I do occassionally think about how we purchased it and know that the person who left it to us would be happy knowing it was being used for our family.

With another large inheritance that was left to someone else in my family they paid a very large amount towards my school loans.
 
I would be okay spending the inheritance on anything I needed or that was reasonable (I pretty much have everything I really need). I am reminded of lost loved ones through the memories of them regardless of inheritance.
 
Would you be comfortable seeing the receipt of a financial inheritance as a context for indulging in one or more large purchases?

Also: Would or would not the things you buy with money from an inheritance "remind" you of the loss that brought about the inheritance?

Yes, and we have. To me, the inheritence is separate and distinct from the loss of the person. I mean, my parents are dead.

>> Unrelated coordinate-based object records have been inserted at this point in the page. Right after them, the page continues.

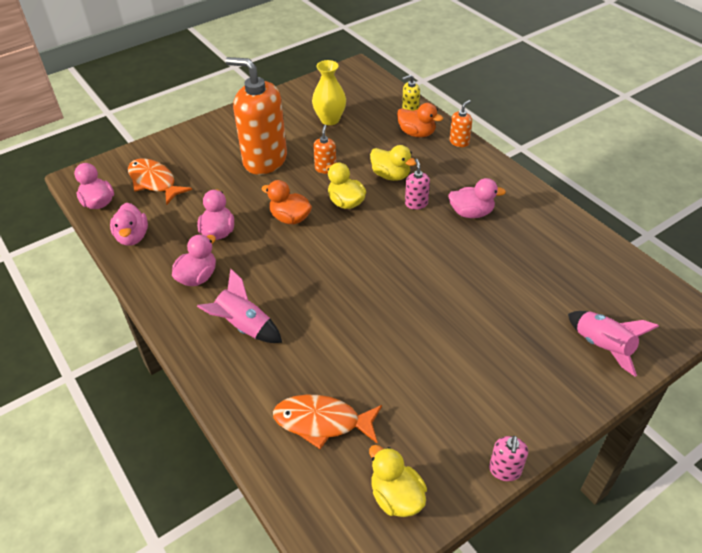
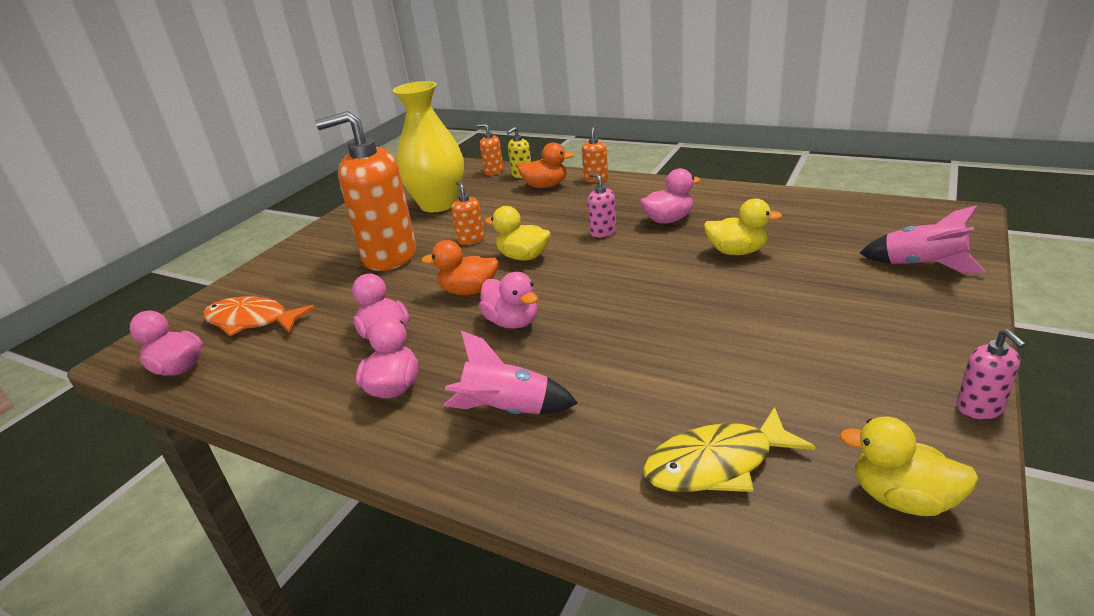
camera: 25 degrees left, 15 degrees down
(132, 237) = (260, 383): pink duck -> pink duck (512, 322)
(322, 422) = (717, 464): orange fish -> yellow fish
(330, 119) = (438, 204): yellow vase -> yellow vase, size x1.57
(391, 175) = (551, 222): yellow duck -> yellow duck (737, 251)
(393, 98) = (493, 171): none -> orange soap dispenser

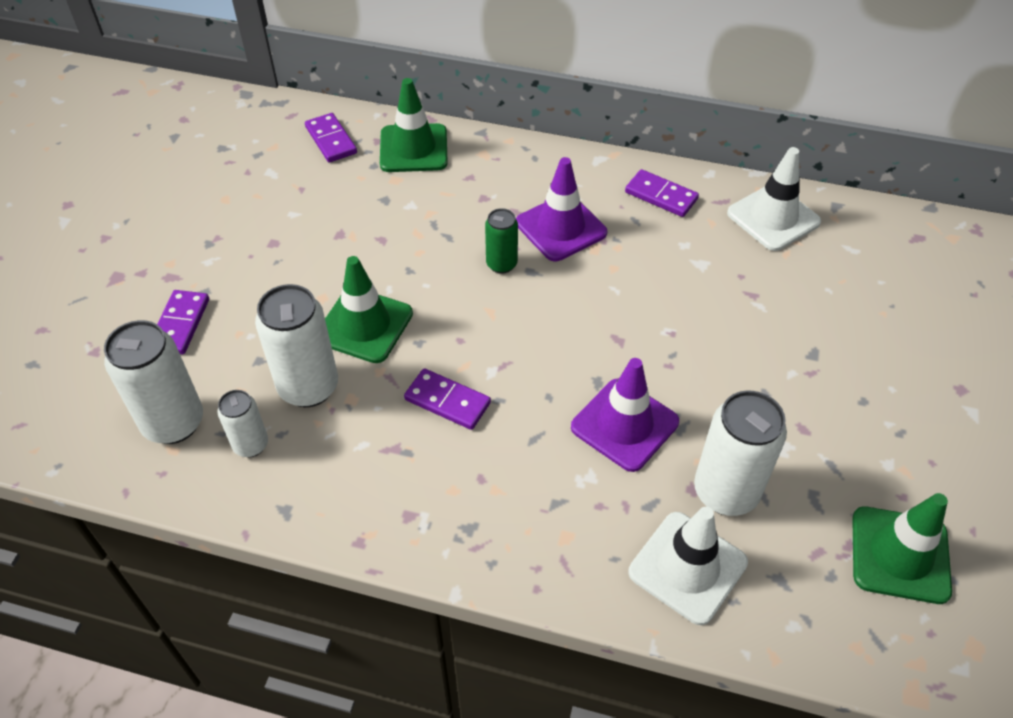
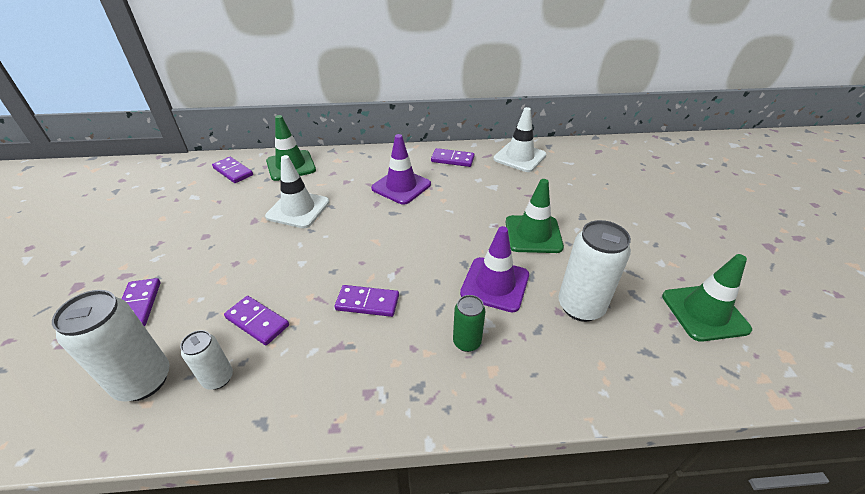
camera: 20 degrees left, 10 degrees down
(308, 387) = (257, 322): white can -> purple domino
(364, 325) = (289, 270): green traffic cone -> green traffic cone (533, 234)
(501, 264) = (372, 213): green can -> green can (467, 342)
(687, 567) = (585, 364): white traffic cone -> white traffic cone (298, 209)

Letting the money sit in the bank isn't going to bring them back.

That said, we did establish the kids' college funds with part of the money. We would have anyway, but we did think it was a nice tribute to my dad, who was a professor. :)

The more indulgent things we bought with the money don't really remind me of them, but if they did, I think it would be in a good way, like my mom's jewelry does and other things of theirs we have in our home.
 
1. Yes ... I bought my car and made a downpayment on my house here with the money I inherited from my mother.

2. If I gave the money back, it would not bring back my mom. I like to think that she would be comfortable in our guest bedroom (where her bed actually is!) We often speak of how much she would loved spending time in this house.